I showed you the steel and flint lamp—if I may call it a lamp—used by coal-miners at the time of Davy (Fig. 22). Davy set to work to invent a more satisfactory lamp than that, and the result of his experiments was the beautiful miner's lamp which I have here (Fig. 34). I regard this lamp with considerable affection, because I have been down many a coal-mine with it. This is the coal-miner's safety-lamp. The old-fashioned form of it that I have here has been much improved, but it illustrates the principle as well as, if not better than, more elaborate varieties. It is simply an oil flame covered with a gauze shade, exactly like that gauze with which I have been experimenting. I will allow a jet of coal gas to play upon this lamp, but the gas, as you see, does not catch fire. You will notice the oil flame in the lamp elongates in a curious manner. The flame of the lamp cooled by the gauze is not hot enough to set fire to the coal gas, but the appearance of the flame warns the miner, and tells him when there is danger. And that is the explanation of the beautiful miner's safety-lamp invented by Sir Humphry Davy.
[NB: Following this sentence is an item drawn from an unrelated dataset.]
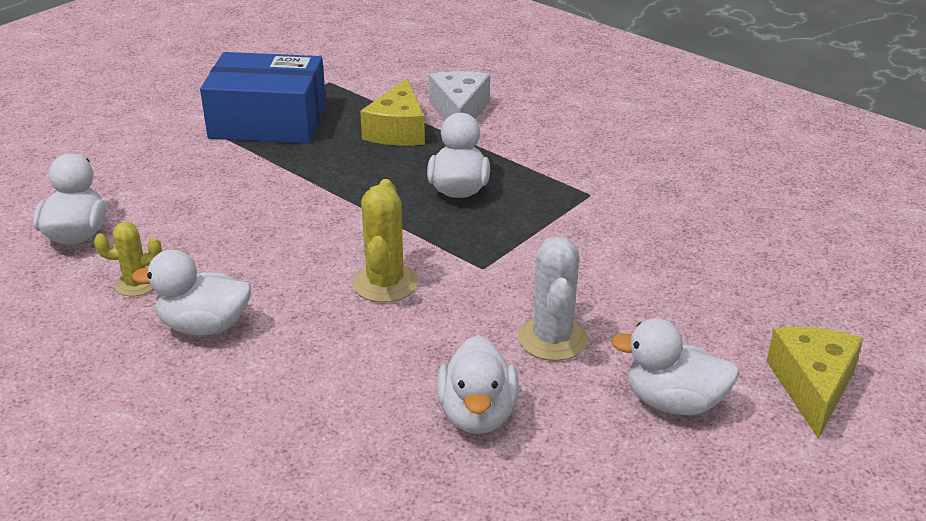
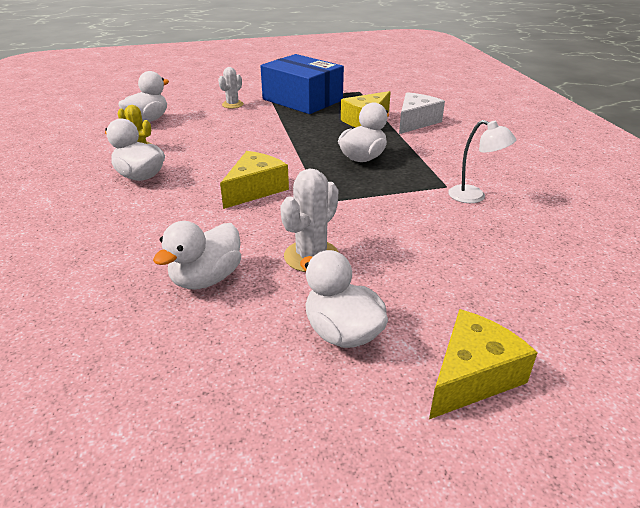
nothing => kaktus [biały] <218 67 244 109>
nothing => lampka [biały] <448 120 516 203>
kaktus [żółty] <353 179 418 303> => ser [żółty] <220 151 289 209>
Now let me once more put this fact clearly before you, that whether it is the gas flame or our farthing rushlight, whether it is our lamp or our lucifer match, if we have a flame we must have a gas to burn, and having a gas, we must heat it to, and maintain it at, a certain temperature. We have now reached a point where our tinder-box has presented us with flame. A flame is indeed the consummated work of the tinder-box.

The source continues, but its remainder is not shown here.